The trial transcript shows, however, that Bennett advised Hall not to testify principally because of his client's prior convictions for armed robbery, which the trial court had ruled admissible for impeachment purposes, and also because, in Bennett's words, Hall "was taking medication and he was a little bit zombie-like" during trial.

6

Hall claims that it was not until 1988 or 1989 that he came into possession of a letter written to his trial attorney by Charles Palmer, McGill's attorney, in 1979. The letter accompanied a copy of a brief "filed in the Hall-McGill case regarding separate trials," which McGill's attorney thought "m[ight] be helpful to George [Hall] in his appeal." Attorney Palmer continued:

7

As far as my recollections of the trial go, I clearly remember asking you on a number of occasions to keep George Hall off the stand.
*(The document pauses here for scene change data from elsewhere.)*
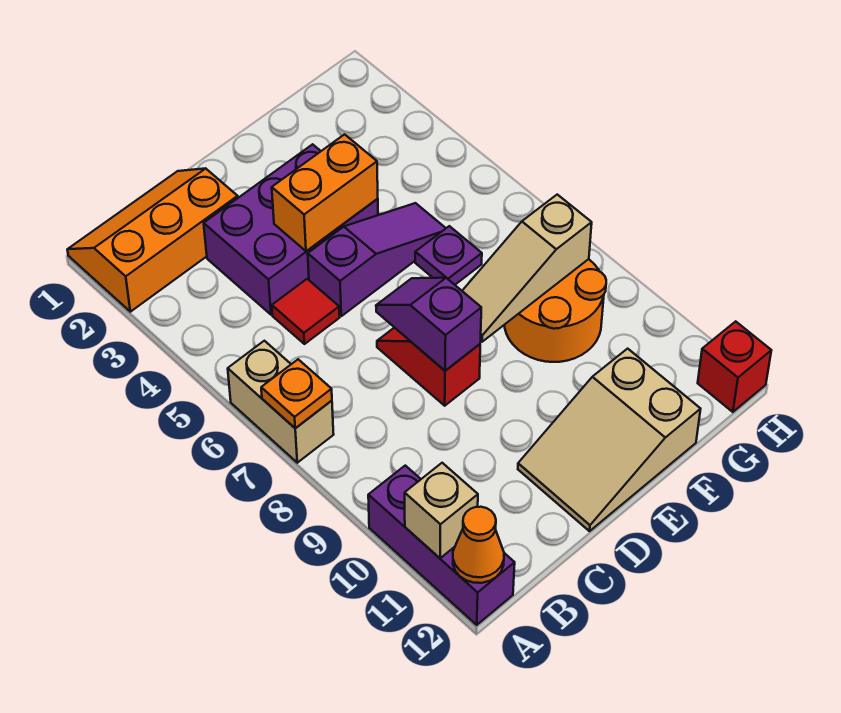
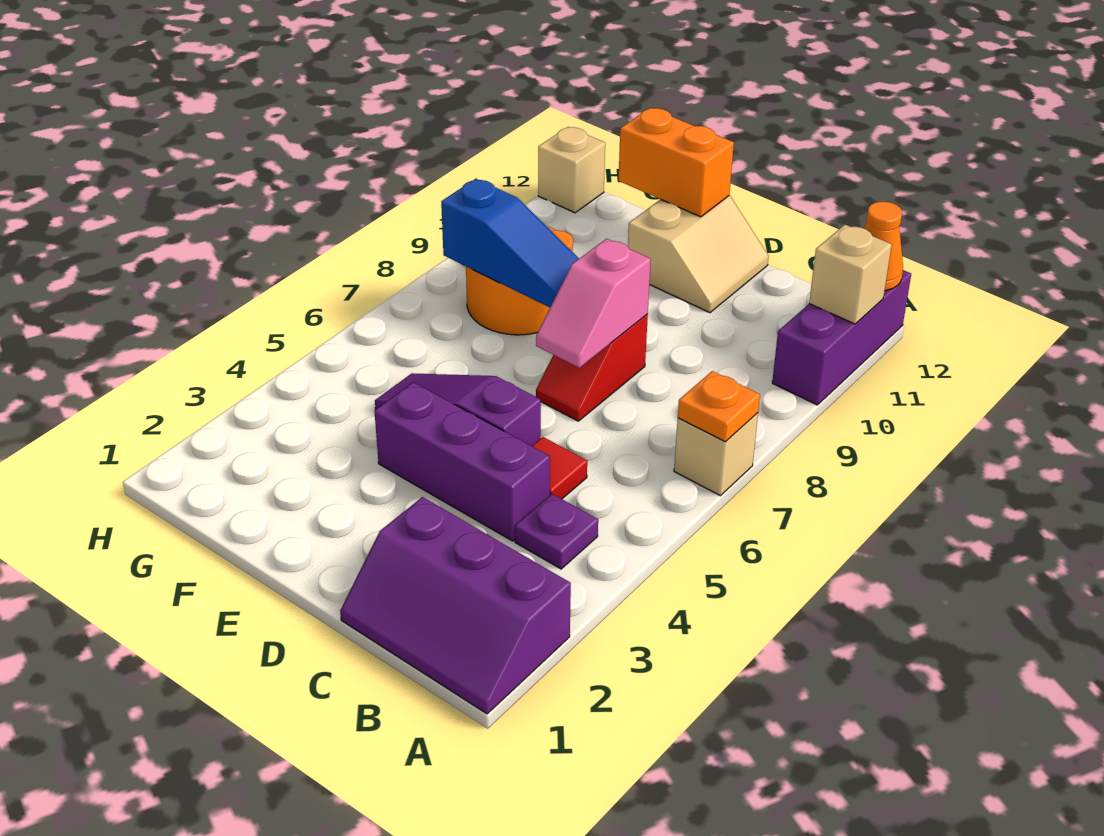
orange slope A1:C2 level 1 top 2 -> purple slope A1:C2 level 1 top 2
tan brick A6:A7 level 1 -> tan brick A7 level 1
purple brick C3:E4 level 1 -> purple brick C4:E4 level 1
orange brick D4:E4 level 2 -> orange brick E12:F12 level 2
purple slope D7:D8 level 2 top 8 -> pink slope D7:D8 level 2 top 8
tan slope D11:F12 level 1 top F -> tan slope D11:E12 level 1 top E
tan slope E8:G8 level 2 top G -> blue slope E8:G8 level 2 top G
purple plate F6 level 1 -> purple plate B4 level 1
red brick H12 level 1 -> tan brick H12 level 1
I thought it would be harmful to Leo's case. I talked to Leo about it too, and I believe that he talked to George Hall. Leo and I tried everything we could think of to convince you and George to keep George off the stand. I thought that Leo would surely lose if George testified. If George said it wasn't Leo with him, then Wilson would have asked who it was. Since George wouldn't tell, it would have hurt Leo's case. If George testified that he didn't remember who it was, that would also look like he was protecting Leo. Obviously, if George had testified that Leo was with him, then Leo would have been convicted. In any case, Leo would have lost if George testified. We didn't want that and did everything we could to keep George from testifying since the trials were together.

8

Hall claims on appeal that the pronoun "we" in the last sentence quoted above refers to Bennett and Palmer, the two attorneys, and insists that it constitutes proof of a concerted effort by the lawyers to help co-defendant McGill, to Hall's detriment. This argument is patently without merit. The obvious antecedents in the quoted paragraph are the author of the letter (McGill's attorney) and McGill himself. Moreover, there was no testimony at the evidentiary hearing in the district court that would refute this rather obvious interpretation of the 1979 letter to Eugene Bennett. Nor was there any other testimony to support Hall's claim that Bennett was ineffective in representing him in 1975. Hence, we conclude that the appellant has failed to demonstrate prejudice of the kind necessary to justify the filing of a subsequent petition for habeas corpus.

9

Moreover, Hall has also failed to establish good cause for the delay in bringing his claim of ineffective assistance to the district court's attention. Clearly, the question of trial counsel's effectiveness could have been litigated in the earlier Sec. 2254 action. On this point, the district court filed a thorough and well-reasoned memorandum opinion and order, which is fully supported by the record.

10

For the reasons given above and on the basis of the district court's opinion, we AFFIRM the judgment below.